Alexis Pauline Gumbs ’04 has called herself a queer Black troublemaker, a Black feminist love evangelist, and a time traveler and space cadet. Critics have called the award-winning writer of narrative poetry and creative nonfiction “compassionate, inventive, and politically astute.”
Most recently, Gumbs was awarded the Windham-Campbell Prize for poetry. In 2020, Gumbs published Undrowned: Black Feminist Lessons from Marine Mammals. The book, which won a prestigious 2022 Whiting Award, was a response, she says, to the profound grief she suffered upon her father’s death. All her saltwater tears led her to investigate what marine mammals can teach us.
“Undrowned,” says Gumbs, “is a ceremony for me to say, ‘Okay, everyone. I am a marine mammal apprentice. I am surrendering to learn whatever it is these mammals have to teach me. And I actually think maybe all of us have a lot to learn from them too.”
Gumbs is now at work on a biography of iconic writer, feminist, and civil rights activist Audre Lorde. She invites her readers on a journey of discovery into the very heart and power of this self-described “black, lesbian, mother, warrior, poet.”
Why is Audre Lorde someone you’ve taken such profound interest in?
I first learned about Audre Lorde when I was in high school, attending a weekly writing workshop for young women at Charis Books and More, the oldest feminist bookstore in the Southeast. As soon as I read Audre Lorde’s poetry I knew I needed her. I could feel her open a door for me and more importantly opening a door in me, toward being my freest self.
Writing this biography is a practice of gratitude. It is also a process of self-love because every part of who I am has been supported, nurtured, and made possible by Audre Lorde’s work in the world and the work her writing has done for my own life as a queer Black feminist.
What do you want readers to grasp from your writing on her?
My deepest wish is that the people who read this biography will feel like they got to sit with Audre. I hope people feel like they got to be with her in vulnerable ways and to connect to who she was as a person, not just an icon or a historical figure but as a vulnerable disabled child, a teenager in the throes of so many crushes, a daughter who doesn’t know how to grieve her father, a mother wondering how to raise children in a feminist way, a terrified
and determined cancer survivor, and more.
So actually, it’s less that I want people to grasp something about Audre Lorde than that I want people to open their hearts and find the place where their wondering and tender life experiences meet hers. And at the same time I want the wondering this book opens up to be huge. Because Audre Lorde wondered deeply and broadly and researched everything from the structure of the planet to the cosmos. I think the scale of the life of this poet is the scale of the planet.
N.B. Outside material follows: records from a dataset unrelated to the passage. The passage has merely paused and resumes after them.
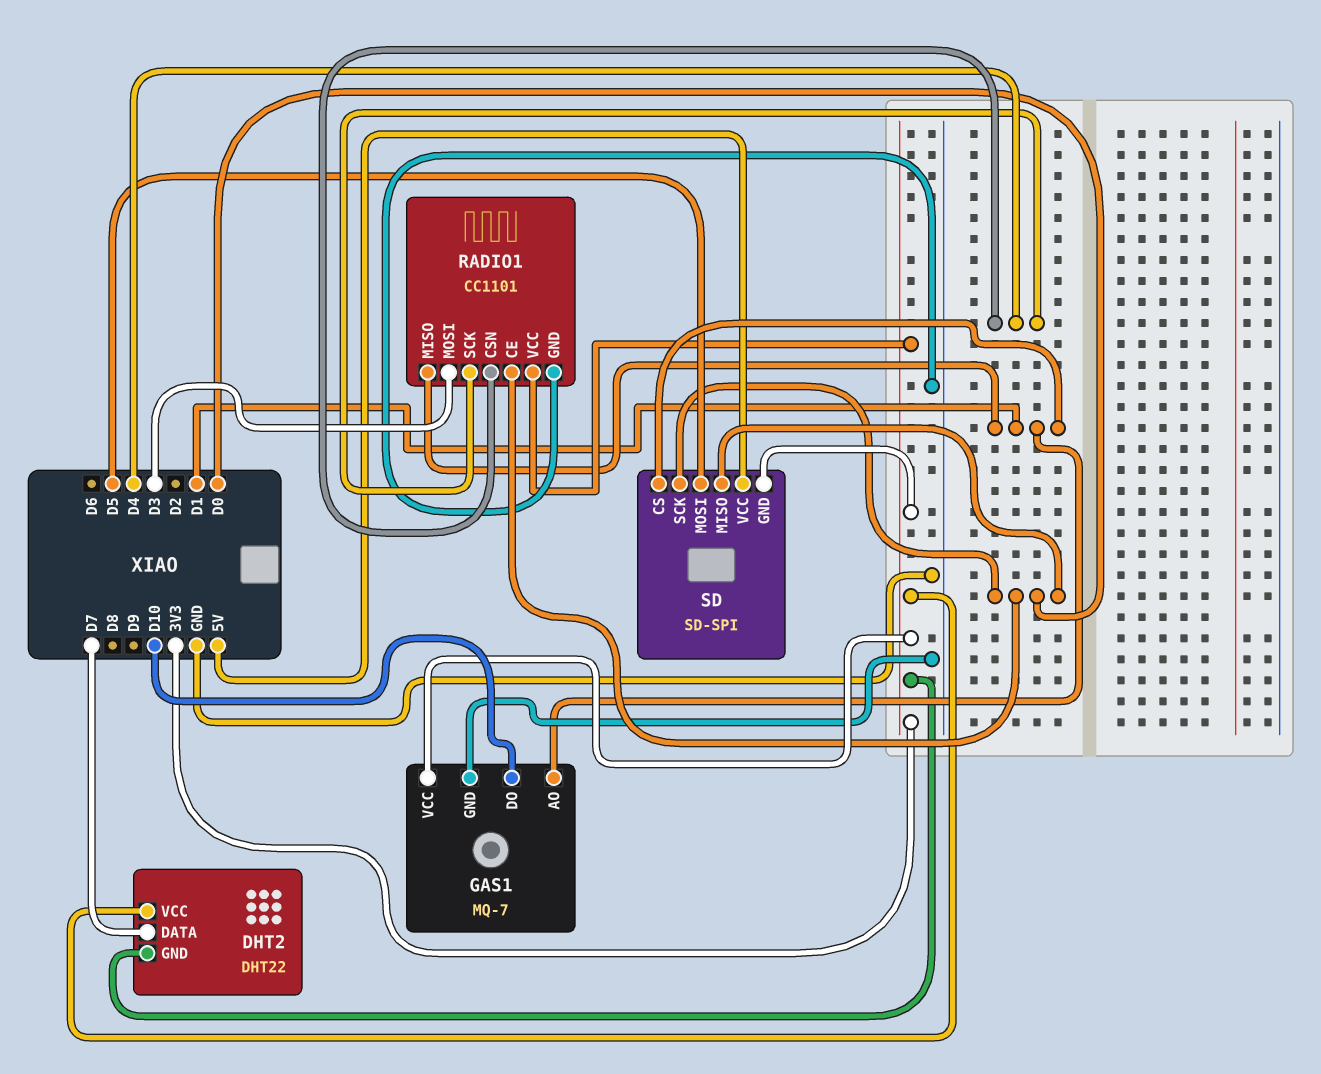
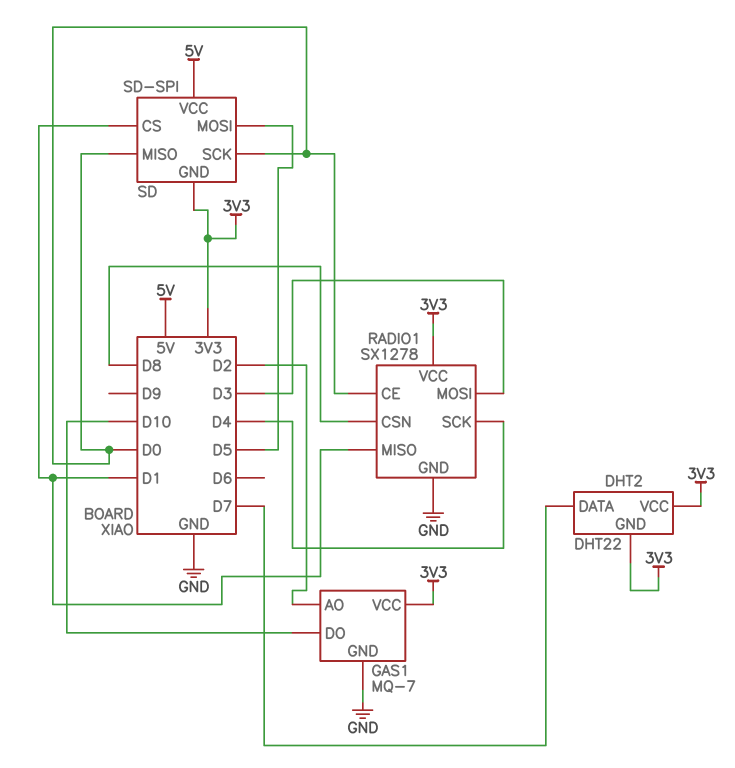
GAS1 pin AO: D1 -> D2
RADIO1: CC1101 -> SX1278
RADIO1 pin CSN: D4 -> D8

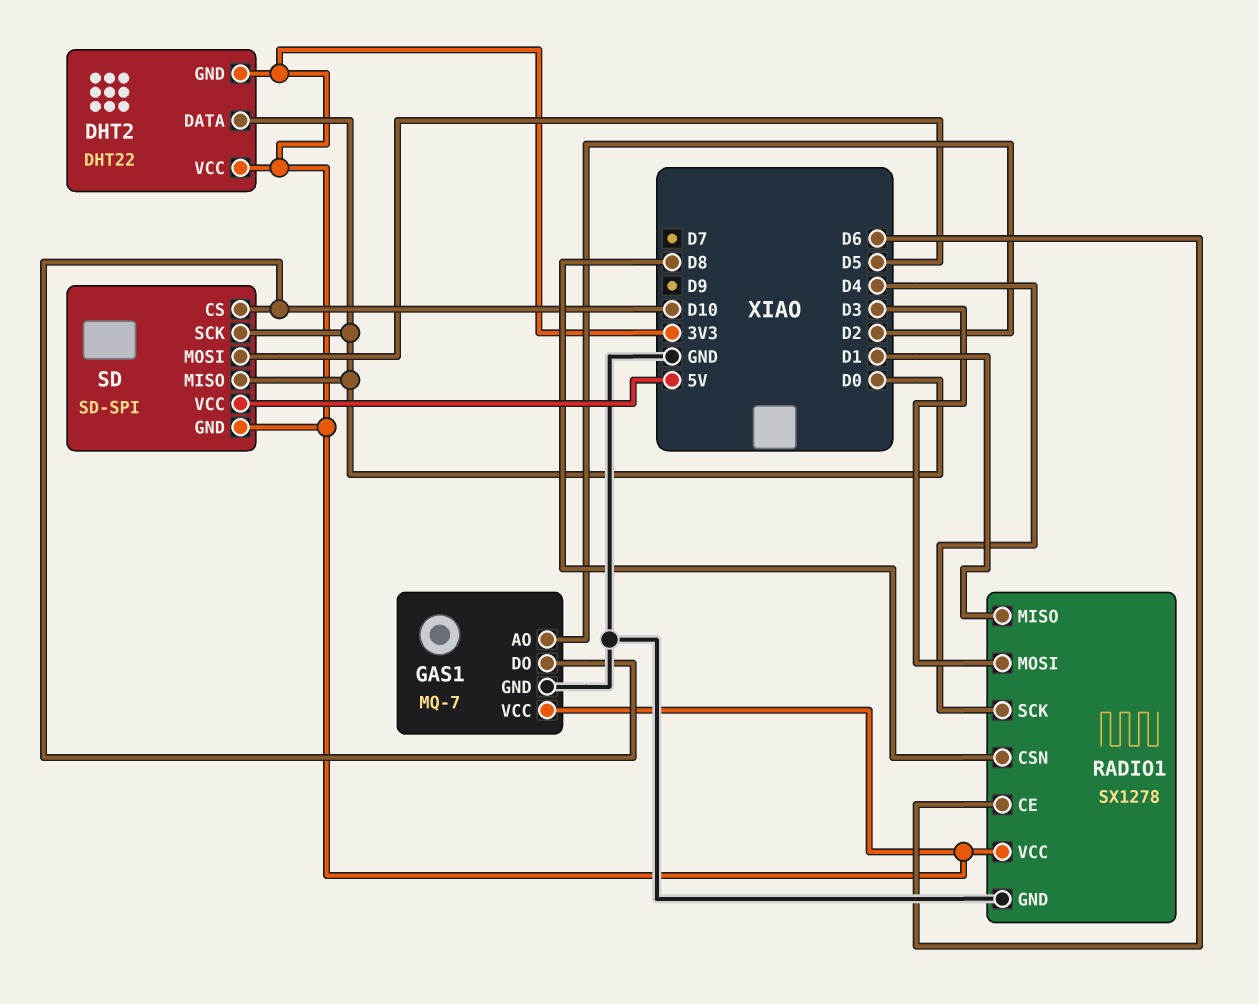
DHT2 pin DATA: D7 -> D0
RADIO1 pin CE: D0 -> D6
SD pin CS: D1 -> D10

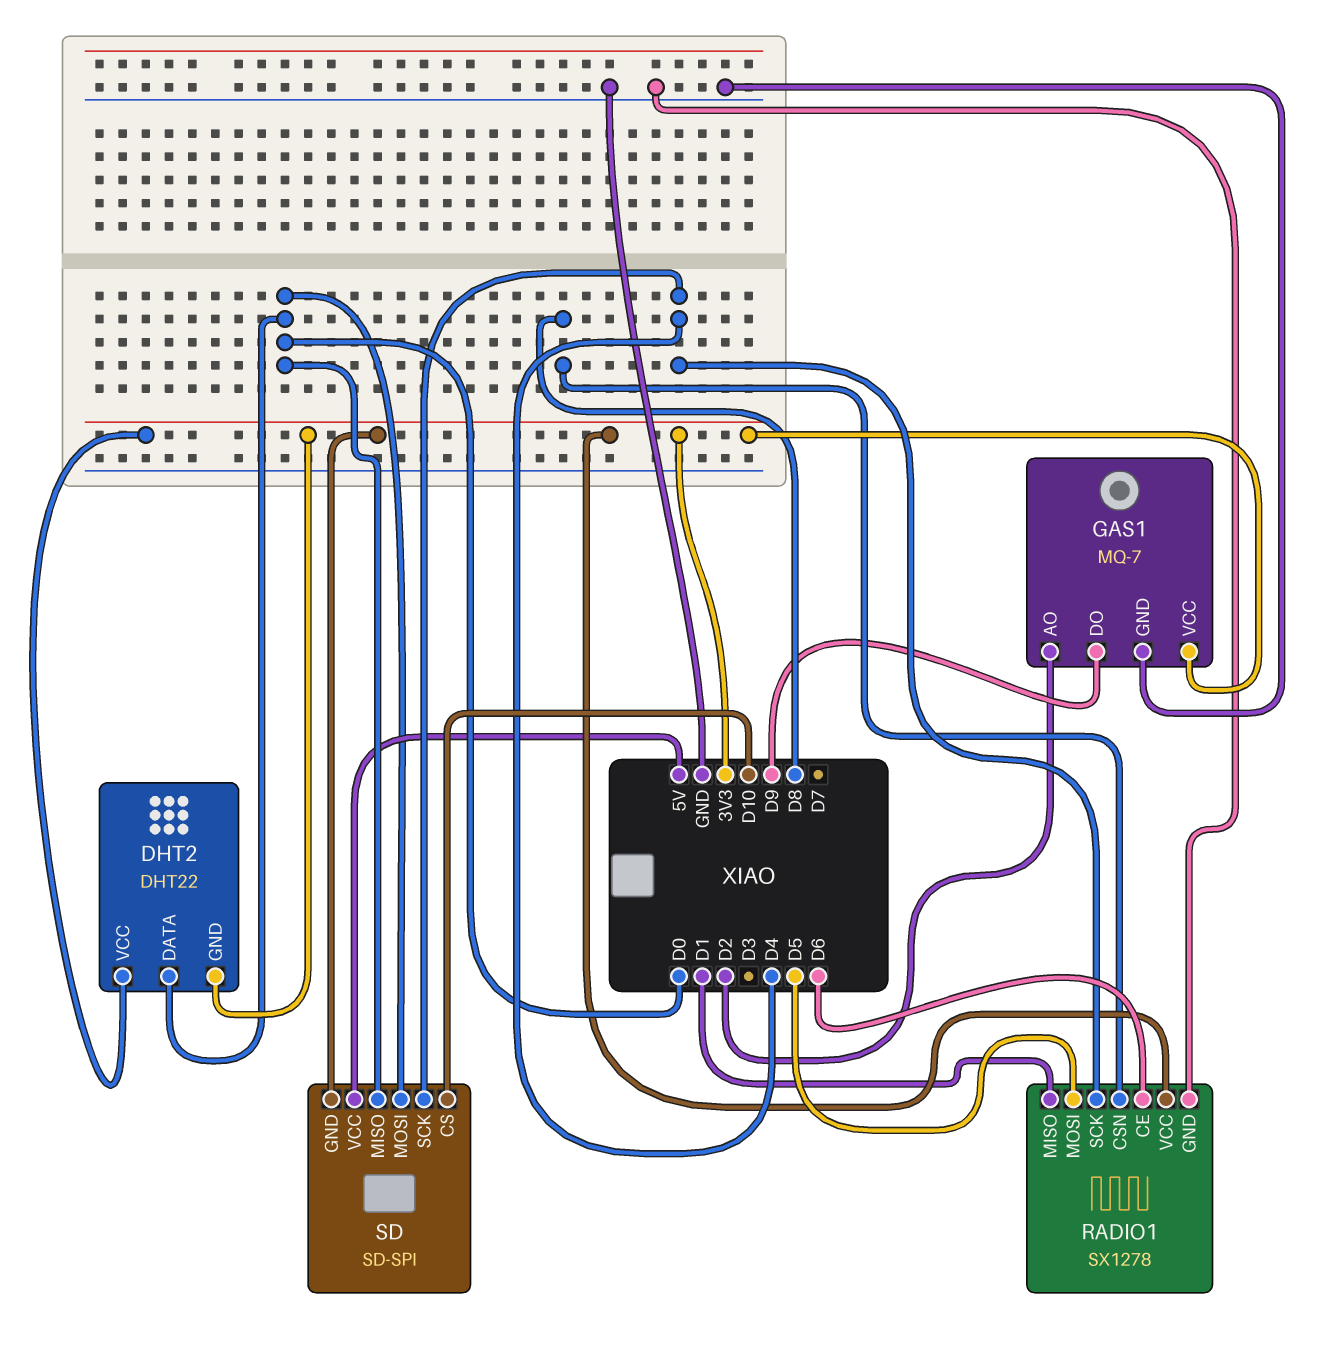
GAS1 pin DO: D10 -> D9
RADIO1 pin MOSI: D3 -> D5
SD pin MOSI: D5 -> D0
SD pin SCK: D0 -> D4

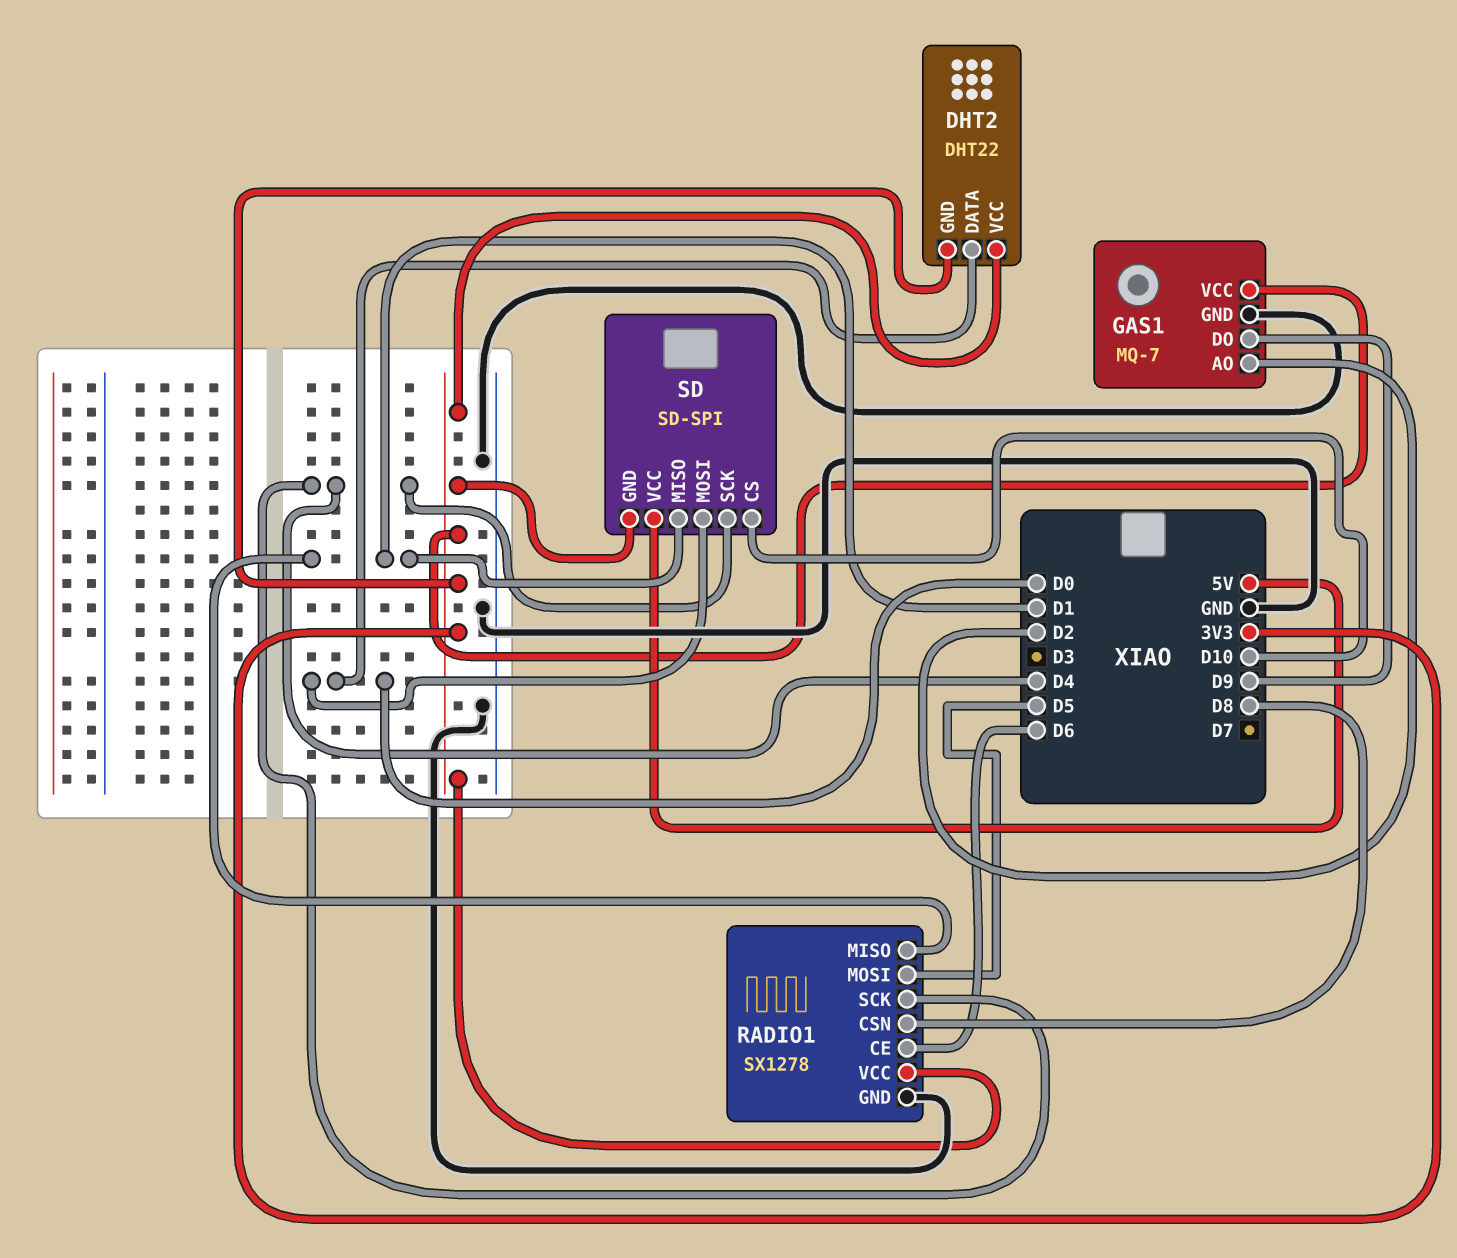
SD pin MISO: D0 -> D1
But I want you to feel so close to Audre, so related to her life experiences that you realize that — spoiler alert — the scale of your life is also the scale of this planet. And what if you loved yourself like that? Audre did.
Are you still learning from marine mammals?
Oh yes. I don’t think that will ever stop. And even if I could ignore the fact that my ancestors cultivated lifelong relationships with marine animals, no one will ever stop sending me links and photos and facts about marine mammals on social media. Every day my inbox is full of marine mammal information that makes me wonder even more. That’s one of the great gifts of sharing a heartfelt writing process — people really know what you care about, and they send it your way!
When you were an undergraduate, how did you envision your writing life?
I didn’t take any creative writing classes as an undergrad, but I was joyfully immersed in a community of brilliant and brave poets of color at Barnard and Columbia. I had this feeling that if I followed what interested and inspired me and continued to collaborate with curious people, there would always be something to write about, and there would also be some way to share it with the communities who needed it. And I let myself believe that without knowing what form it would take. And I was right.
What message would you share with aspiring writers at Barnard?
Oh you lucky Barnard writers! You are surrounded by the energy and legacy of so many phenomenal and brave writers. I can’t even list them all here. But the fact that Zora Neale Hurston, Ntozake Shange, June Jordan, Edwidge Danticat, and so many others went to Barnard was a big part of my desire to put myself between those Barnard gates. I would say listen to yourself. And trust yourself. And the big question for you is, What are the practices that allow you to listen to yourself most deeply? What are the practices that support you to trust yourself more than you trusted yourself yesterday?
Back to Audre. What have you found surprising about her?
I will be curious about Audre Lorde forever. I could answer this question with a million small wonders. But here is one: Did you know Audre Lorde hated tomato sauce? Despised it. To her it looked like congealed blood. That’s one of those things that I will always wonder about. What was that about for her? And I myself have never been able to tolerate ketchup.